Plaintiff suffered a moderate traumatic brain injury along with depression and post-traumatic stress disorder. He also suffered a fractured neck and fractured dislocated left shoulder with heterotrophic ossificans with two surgeries; injuries to his left hip; significant injuries to his left knee, which will require a knee replacement and presently produces heterotrophic ossicificans with at least one surgery; a left drop foot; and stressors on the right side. The plaintiff is mobile with a cane/wheelchair and has not worked since the day of the accident and will never work again.
Physical injuries disputed by City:
Plaintiff has an open claim/action for workers’ compensation benefits in Pennsylvania, which is covering all medical expenses and a portion of lost wages. The handling adjuster was allowed to testify at trial that all past medical expenses had been paid, but he was not aware of any brain injury claim. Plaintiff testified that he reported all of his injuries to his employer as part of the workers’ compensation action, in which he is represented by separate counsel. Plaintiff did not request any future economic damages for future surgeries, only costs for future attendant care.
Demand to Hiller Aircraft Corporation: $2,500,000. No Demand to City of Firebaugh. No offer by Hiller Aircraft Corporation. No offer by City of Firebaugh.
Hiller was uninsured and is worth approximately $18,000,000 to $30,000,000 as per their manager’s testimony at trial and they are now owned by another United States Corporation.
The City of Firebaugh made it clear via four motions and a writ to the 5th District Court of Appeal, all of which they lost, that they were offering nothing in this case and were going to recover their costs. They had $27,000,000 of insurance coverage through San Joaquin Valley Risk Management & Joint Powers Authority.
Additionally, before trial, plaintiff brought a successful motion for summary adjudication on the City's affirmative defense of design immunity.
Per defense counsel:
The City of Firebaugh is permissively self-insured pursuant to the Government Code, much like most cities in the Central Valley, which is funded exclusively by taxpayer dollars. The City also participates in a self-insured group-risk pool with other public entities, also funded exclusively by taxpayer dollars. Pursuant to Proposition 51, although the verdict allocates 25% of fault to City, plaintiff may choose to seek his entire economic damage award against City. Earlier settlements, including $100,000 between plaintiff and Steve Palm, will offset any economic damage award.

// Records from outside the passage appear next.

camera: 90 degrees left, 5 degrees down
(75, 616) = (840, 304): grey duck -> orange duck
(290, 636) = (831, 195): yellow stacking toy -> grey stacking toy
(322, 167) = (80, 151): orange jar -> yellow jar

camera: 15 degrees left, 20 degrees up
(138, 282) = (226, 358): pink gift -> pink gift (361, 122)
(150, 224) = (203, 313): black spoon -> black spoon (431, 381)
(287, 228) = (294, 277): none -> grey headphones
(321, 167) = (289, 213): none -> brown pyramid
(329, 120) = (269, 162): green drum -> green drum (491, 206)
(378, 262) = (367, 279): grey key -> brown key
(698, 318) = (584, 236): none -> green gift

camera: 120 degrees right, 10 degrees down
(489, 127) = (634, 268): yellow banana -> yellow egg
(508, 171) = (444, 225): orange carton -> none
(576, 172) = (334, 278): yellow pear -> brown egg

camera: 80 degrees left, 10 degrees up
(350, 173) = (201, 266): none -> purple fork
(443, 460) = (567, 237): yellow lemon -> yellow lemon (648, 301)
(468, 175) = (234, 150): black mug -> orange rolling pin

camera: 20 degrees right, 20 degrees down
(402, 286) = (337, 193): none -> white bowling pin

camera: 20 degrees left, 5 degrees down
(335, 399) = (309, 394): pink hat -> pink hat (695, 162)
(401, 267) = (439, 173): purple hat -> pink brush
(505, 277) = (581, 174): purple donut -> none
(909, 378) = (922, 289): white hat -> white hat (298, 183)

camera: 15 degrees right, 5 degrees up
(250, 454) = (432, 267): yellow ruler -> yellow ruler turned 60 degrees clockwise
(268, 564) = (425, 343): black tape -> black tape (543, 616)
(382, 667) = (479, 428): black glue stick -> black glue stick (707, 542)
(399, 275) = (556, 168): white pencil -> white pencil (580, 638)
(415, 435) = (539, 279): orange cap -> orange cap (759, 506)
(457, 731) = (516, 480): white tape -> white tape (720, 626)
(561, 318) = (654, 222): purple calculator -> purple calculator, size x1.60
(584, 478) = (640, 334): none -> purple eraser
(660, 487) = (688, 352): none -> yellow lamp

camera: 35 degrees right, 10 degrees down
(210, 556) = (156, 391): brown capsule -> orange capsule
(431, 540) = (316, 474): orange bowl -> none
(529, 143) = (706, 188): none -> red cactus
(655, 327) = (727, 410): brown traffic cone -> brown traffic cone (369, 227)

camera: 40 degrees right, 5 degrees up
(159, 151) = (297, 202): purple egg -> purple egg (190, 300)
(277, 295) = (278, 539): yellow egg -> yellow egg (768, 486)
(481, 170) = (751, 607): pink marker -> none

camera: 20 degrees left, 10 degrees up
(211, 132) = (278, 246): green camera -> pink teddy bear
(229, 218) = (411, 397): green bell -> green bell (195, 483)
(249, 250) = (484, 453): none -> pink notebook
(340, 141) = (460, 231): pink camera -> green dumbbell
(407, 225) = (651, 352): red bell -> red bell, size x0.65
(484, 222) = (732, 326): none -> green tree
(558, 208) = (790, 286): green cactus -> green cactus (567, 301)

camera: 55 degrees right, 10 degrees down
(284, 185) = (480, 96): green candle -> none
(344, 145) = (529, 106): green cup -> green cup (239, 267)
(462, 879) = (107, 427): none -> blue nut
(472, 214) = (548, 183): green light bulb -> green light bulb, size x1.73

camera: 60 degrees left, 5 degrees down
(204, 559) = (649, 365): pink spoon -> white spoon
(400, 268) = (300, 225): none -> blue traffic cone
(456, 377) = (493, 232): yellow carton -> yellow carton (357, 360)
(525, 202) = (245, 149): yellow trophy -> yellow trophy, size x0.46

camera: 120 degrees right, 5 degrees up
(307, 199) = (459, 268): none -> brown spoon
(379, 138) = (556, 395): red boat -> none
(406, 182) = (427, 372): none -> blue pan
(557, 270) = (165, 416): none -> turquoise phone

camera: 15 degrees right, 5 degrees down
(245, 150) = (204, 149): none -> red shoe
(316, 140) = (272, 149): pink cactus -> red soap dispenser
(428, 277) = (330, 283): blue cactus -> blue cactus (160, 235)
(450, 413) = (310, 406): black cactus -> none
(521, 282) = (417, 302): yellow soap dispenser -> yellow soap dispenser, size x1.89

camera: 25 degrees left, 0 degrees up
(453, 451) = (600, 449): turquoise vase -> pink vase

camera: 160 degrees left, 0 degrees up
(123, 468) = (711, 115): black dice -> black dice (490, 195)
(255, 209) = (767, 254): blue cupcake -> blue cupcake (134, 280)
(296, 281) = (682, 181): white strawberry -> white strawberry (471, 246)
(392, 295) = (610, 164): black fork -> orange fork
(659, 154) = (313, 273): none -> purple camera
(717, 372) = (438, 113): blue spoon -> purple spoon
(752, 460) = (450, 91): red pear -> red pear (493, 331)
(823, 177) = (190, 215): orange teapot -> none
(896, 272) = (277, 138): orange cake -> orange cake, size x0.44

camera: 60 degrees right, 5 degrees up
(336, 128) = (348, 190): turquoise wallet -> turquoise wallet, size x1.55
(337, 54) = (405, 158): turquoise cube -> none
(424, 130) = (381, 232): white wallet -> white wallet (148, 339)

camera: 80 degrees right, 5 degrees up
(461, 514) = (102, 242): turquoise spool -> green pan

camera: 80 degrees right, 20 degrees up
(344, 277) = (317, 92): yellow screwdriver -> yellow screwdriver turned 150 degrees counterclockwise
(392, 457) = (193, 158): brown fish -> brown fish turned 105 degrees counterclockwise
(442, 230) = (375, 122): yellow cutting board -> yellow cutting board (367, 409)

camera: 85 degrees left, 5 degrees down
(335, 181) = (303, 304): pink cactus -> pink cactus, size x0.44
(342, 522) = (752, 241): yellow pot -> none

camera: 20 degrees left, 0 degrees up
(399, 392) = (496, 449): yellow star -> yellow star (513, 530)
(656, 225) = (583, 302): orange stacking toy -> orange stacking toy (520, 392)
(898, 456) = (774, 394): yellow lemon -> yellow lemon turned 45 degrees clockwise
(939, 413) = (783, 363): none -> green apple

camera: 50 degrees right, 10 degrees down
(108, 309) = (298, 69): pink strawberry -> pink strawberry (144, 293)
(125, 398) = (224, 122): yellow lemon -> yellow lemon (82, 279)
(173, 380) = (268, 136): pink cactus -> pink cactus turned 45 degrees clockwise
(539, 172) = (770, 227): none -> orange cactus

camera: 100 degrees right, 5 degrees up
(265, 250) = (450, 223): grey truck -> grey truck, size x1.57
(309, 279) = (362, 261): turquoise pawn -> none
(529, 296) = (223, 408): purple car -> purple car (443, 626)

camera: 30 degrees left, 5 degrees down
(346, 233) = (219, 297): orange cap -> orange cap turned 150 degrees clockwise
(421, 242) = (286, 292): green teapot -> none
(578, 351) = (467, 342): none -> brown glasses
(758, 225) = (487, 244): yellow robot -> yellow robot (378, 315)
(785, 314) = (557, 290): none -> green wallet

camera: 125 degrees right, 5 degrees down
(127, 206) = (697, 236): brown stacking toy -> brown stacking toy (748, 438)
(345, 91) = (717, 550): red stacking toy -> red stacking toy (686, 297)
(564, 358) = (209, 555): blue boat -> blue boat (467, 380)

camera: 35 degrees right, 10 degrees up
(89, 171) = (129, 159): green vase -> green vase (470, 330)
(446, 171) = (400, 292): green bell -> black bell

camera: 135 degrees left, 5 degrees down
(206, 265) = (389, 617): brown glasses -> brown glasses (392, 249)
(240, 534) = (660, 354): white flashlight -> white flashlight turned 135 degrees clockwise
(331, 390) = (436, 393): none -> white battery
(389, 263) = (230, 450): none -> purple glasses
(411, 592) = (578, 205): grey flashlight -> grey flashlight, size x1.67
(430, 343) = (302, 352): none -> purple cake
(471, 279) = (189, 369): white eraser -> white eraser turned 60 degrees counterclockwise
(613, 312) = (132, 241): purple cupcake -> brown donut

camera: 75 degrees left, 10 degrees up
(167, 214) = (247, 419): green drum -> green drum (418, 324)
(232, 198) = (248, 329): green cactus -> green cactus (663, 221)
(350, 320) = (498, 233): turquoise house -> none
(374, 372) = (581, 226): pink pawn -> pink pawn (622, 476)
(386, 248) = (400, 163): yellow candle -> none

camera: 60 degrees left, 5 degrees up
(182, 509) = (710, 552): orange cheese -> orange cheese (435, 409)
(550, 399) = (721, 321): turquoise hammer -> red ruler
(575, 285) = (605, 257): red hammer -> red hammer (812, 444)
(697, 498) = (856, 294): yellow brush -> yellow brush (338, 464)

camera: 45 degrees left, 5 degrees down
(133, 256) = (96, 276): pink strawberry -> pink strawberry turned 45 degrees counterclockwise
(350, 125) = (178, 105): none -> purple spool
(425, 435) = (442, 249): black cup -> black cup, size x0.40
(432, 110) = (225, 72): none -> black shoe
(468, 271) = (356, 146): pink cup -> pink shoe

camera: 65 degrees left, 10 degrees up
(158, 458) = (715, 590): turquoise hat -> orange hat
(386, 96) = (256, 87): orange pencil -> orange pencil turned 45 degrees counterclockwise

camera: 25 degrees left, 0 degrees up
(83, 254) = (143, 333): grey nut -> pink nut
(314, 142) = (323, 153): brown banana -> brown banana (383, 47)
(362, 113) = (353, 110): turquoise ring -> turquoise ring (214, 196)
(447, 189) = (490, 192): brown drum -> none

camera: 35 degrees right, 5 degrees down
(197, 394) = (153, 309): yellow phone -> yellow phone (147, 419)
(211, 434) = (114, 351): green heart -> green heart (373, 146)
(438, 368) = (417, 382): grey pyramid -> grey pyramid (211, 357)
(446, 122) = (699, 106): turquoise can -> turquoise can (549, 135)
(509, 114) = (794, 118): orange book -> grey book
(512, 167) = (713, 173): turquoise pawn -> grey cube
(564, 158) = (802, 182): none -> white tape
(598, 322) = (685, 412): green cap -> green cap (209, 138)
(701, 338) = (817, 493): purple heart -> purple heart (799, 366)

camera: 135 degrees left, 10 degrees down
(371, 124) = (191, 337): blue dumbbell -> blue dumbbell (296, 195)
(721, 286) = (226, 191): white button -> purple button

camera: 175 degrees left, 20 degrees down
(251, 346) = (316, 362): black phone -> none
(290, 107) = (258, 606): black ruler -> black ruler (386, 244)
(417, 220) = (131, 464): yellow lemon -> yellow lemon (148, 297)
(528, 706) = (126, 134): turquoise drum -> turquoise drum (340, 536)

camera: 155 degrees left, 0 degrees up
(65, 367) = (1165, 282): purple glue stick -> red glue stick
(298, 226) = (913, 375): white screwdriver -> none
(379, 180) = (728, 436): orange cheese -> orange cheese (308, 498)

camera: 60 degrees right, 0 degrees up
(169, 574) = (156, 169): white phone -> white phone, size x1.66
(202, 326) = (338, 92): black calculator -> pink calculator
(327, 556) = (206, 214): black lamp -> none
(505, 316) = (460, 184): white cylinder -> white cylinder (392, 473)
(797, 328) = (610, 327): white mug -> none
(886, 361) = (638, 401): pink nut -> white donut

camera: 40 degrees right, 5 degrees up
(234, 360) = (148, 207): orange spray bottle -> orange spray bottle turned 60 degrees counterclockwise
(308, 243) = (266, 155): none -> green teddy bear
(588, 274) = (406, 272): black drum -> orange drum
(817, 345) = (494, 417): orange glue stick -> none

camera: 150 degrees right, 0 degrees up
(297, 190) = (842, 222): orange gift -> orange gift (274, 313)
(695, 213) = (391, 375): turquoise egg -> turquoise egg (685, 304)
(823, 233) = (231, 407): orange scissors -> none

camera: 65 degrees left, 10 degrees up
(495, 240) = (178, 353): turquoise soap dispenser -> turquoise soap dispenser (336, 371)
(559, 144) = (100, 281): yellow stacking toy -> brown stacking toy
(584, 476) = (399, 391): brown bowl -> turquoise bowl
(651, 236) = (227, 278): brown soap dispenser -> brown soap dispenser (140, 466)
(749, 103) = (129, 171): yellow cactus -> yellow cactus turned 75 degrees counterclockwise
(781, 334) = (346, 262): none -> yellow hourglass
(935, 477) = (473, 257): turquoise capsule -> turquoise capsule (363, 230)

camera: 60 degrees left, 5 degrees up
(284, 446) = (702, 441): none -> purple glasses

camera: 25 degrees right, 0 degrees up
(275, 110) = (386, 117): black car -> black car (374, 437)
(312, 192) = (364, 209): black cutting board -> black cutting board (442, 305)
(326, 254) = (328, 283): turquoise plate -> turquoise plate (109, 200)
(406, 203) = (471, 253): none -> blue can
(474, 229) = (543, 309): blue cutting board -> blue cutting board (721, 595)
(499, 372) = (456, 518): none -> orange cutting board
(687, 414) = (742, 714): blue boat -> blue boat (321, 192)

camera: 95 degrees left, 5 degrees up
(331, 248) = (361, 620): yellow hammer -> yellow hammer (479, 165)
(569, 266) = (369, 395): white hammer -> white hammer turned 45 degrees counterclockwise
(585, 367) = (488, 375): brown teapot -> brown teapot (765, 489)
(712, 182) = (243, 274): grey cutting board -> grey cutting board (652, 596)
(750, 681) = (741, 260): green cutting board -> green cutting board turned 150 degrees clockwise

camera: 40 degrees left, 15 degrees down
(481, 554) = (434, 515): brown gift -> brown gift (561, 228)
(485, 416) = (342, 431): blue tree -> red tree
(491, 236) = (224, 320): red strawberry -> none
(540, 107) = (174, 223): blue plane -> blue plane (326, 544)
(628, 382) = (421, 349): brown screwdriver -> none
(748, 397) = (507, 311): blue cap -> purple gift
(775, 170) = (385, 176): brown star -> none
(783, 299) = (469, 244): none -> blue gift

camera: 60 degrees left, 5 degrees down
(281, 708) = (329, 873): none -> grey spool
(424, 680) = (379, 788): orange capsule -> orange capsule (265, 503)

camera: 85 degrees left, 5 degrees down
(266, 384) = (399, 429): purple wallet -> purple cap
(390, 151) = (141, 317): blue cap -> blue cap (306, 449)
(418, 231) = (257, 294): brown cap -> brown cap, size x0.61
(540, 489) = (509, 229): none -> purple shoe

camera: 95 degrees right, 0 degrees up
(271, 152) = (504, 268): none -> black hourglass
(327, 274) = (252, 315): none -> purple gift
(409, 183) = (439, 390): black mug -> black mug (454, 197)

Post-trial motions have not yet been filed and the time to seek an appeal has not yet run, but the City maintains that conduct, not a condition, caused plaintiff’s damages. While the court granted an earlier Motion for Summary Adjudication against City’s affirmative defense of plan or design immunity, plaintiff’s expert civil engineer testified at trial that the 1988 roadway abandonment resolution was reasonable, approved at the discretion of city council prior to the abandonment, and caused plaintiff’s injuries, but the court refused to allow the jury to decide the issue, deeming that the abandonment was not a “plan” or “improvement” encompassed by the immunity.